Showing posts with label doggone. Show all posts
Showing posts with label doggone. Show all posts

Wednesday, 13 October 2021

Doggone !!!

 

We love dogs and many have them as pets. We spend a fortune on dogs. Food, shelter, vet fees, pet insurance and so on.

Have you noticed in supermarkets how pet foods are stacked on shelves? Over here they put the food according to the height of the animal. The dog foods are placed at eye level so you notice them as you walk down the aisle. Cat foods are lower down. Food for fish and birds are on the bottom shelves. It's quite a task getting food for giraffes.

A friend's Golden Labrador has sadly died. He is quite wealthy, the friend not the dog. So in order to remember the dog, he went to a jeweller and asked him to make a statue of the dog in gold so he can keep it on the mantle-piece. 

The jeweller asked, "18 carats?"

"No," my friend replied, "eating bones of course!"

Another friend has lost his dog. They were in the park and the dog got off its lead and ran away. I suggested he puts an advert in the newspaper, also posters all over the area which he could stick on trees, notice boards and such like.

A few days later and he still did not find his dog.

I asked him what he had written on the advert and posters.

He replied, "Here boy!"

I got an e-mail from a friend in Australia. He is a shepherd. Whilst he was out with his dog in the fields shepherding his flock a crocodile came out of a swamp and bit his leg!

I sympathised and e-mailed back, "which one?"

He said, "I dunno sport! You see a crocodile and you've seen them all!"

He explained he did not lose his leg but he was in hospital for treatment. I e-mailed "Antibiotics?"

He replied, "No ... but uncle Biotics came to see me instead!"

Another friend has one of those fluffy, bouncy type of dogs. It's white and looks like a low flying cloud. He's always friendly and playful.
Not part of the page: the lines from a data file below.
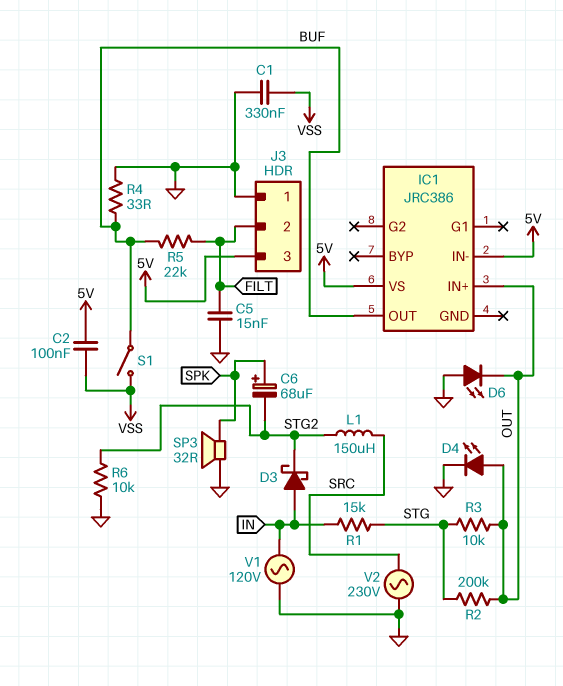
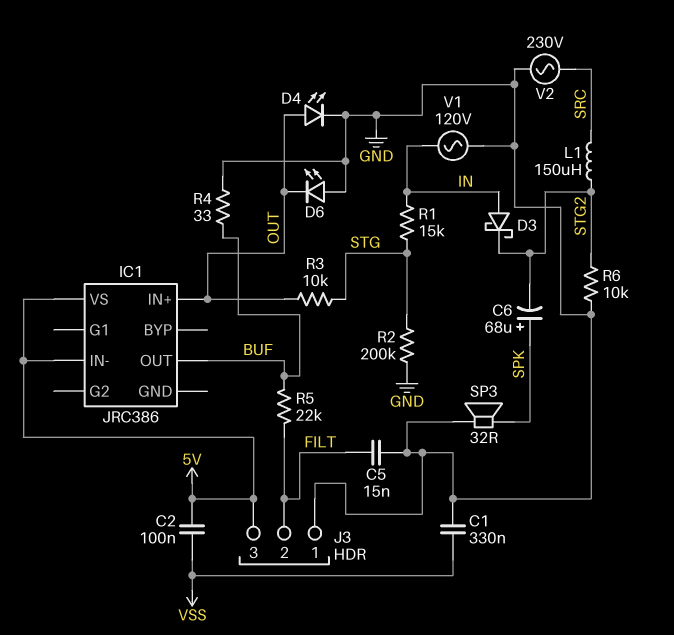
R2: 200k (OUT, STG) -> 200k (GND, STG)
S1: switch (BUF, VSS) -> none

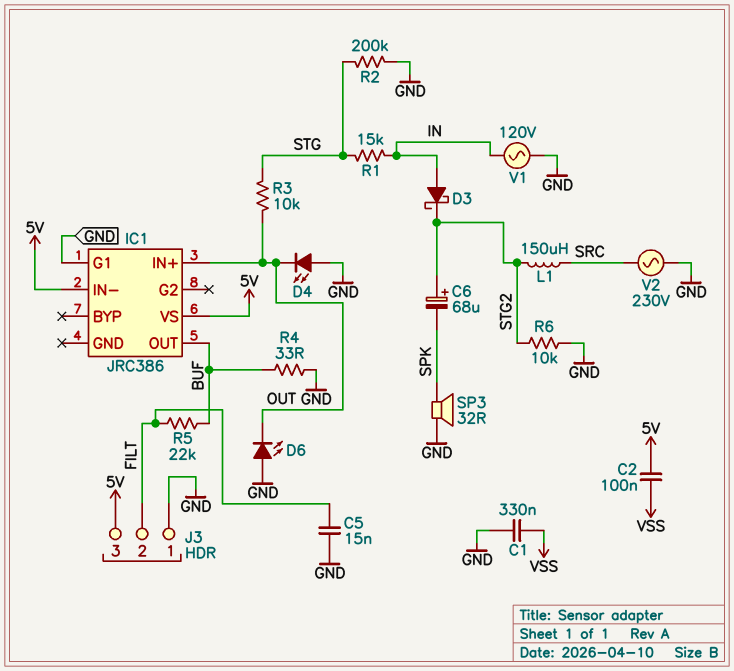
C6: 68uF (plus SPK, minus STG2) -> 68uF (plus STG2, minus SPK)
D4: LED (A OUT, K GND) -> LED (A GND, K OUT)
IC1 pin G1: none -> GND

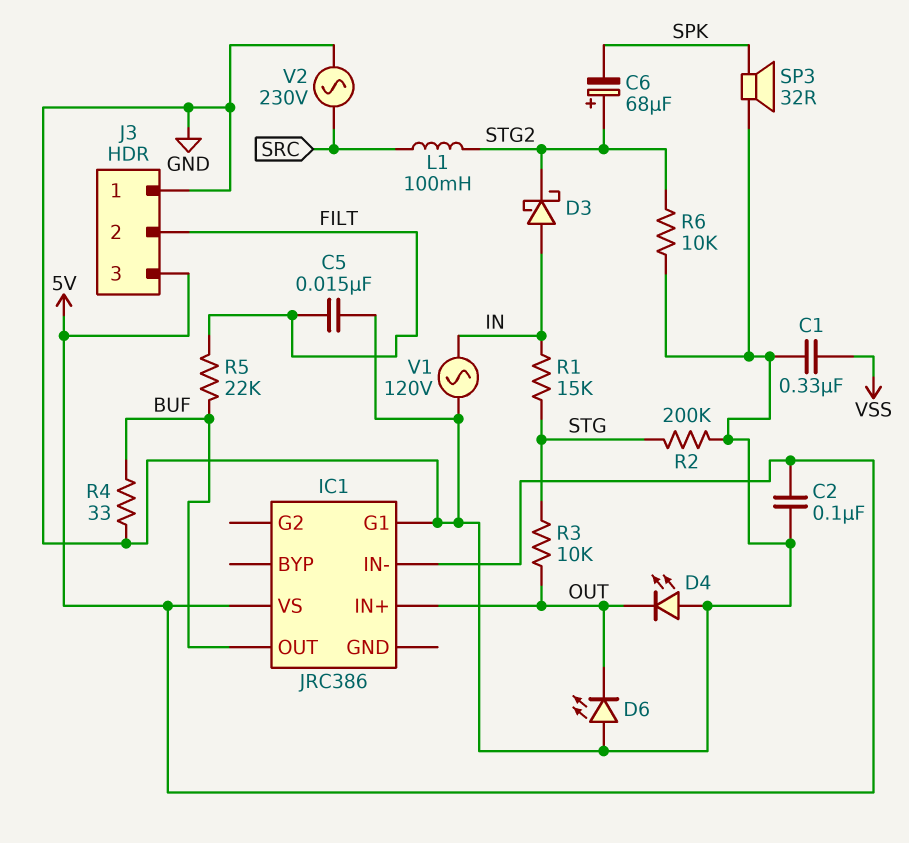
C2: 100nF (5V, VSS) -> 100nF (5V, GND)
L1: 150uH (SRC, STG2) -> 100mH (SRC, STG2)

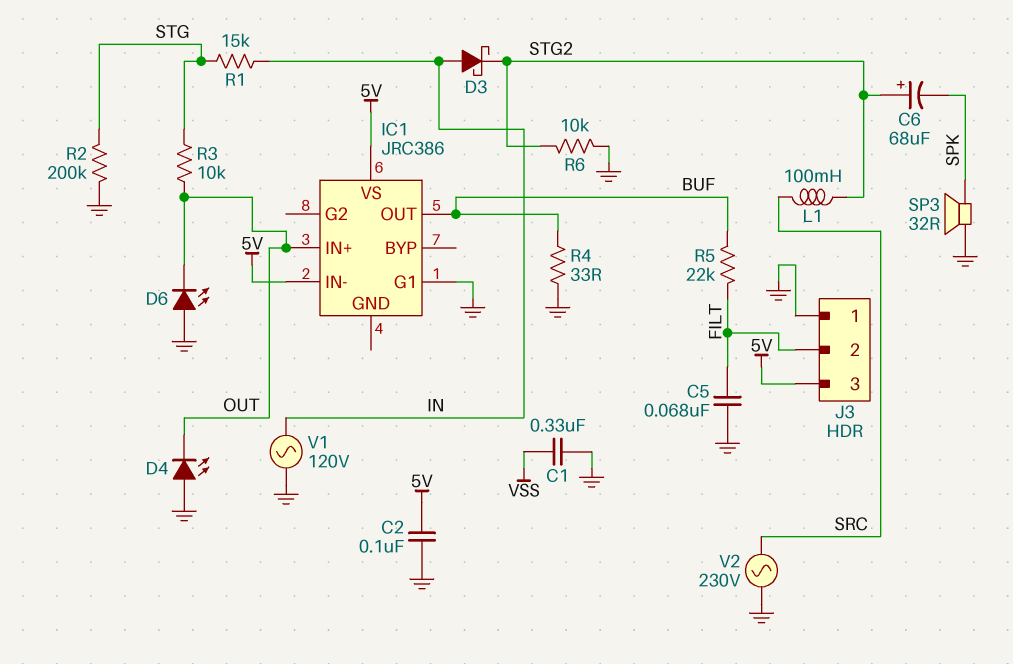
C5: 15nF (FILT, GND) -> 68nF (FILT, GND)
One day when the delivery man came round the dog barked at him. As the man ran away he dropped his hat and the dog chewed it.

The man complained to my friend. My friend smiled and said, "It's only a hat, mate! No harm done."

The delivery man replied, "I don't like your attitude!"

To which my friend said, "It's not my hat he chewed, it's your hat he chewed!" 

The old man who lives in the house behind us ... his back garden backs onto our back garden ... well, he must have got a little puppy for company. I was digging my garden and saw the little dog in his garden. He chose a silly name for his dog, I thought. He called him "Help!"

All day yesterday, I could hear the old man shouting "Help! Help!" Eventually, he must have found him because he stopped calling. 

This morning, whilst I was out buying a newspaper, I saw an ambulance outside the old man's house.

(It's a joke folks ... a joke ... no dogs have been harmed in the writing of this post!)

When I got to work this morning my secretary was crying her heart out. She did no work at all. Apparently her dog had died. She showed me his photo. 

I wanted her to get on with her work. So to stop her crying, I took the photo and went out and bought her an identical dog. When she saw it she cried some more.

Now she has two dead dogs!

(It's another joke ... I did not buy her a dead dog ... you are a tough audience you lot!"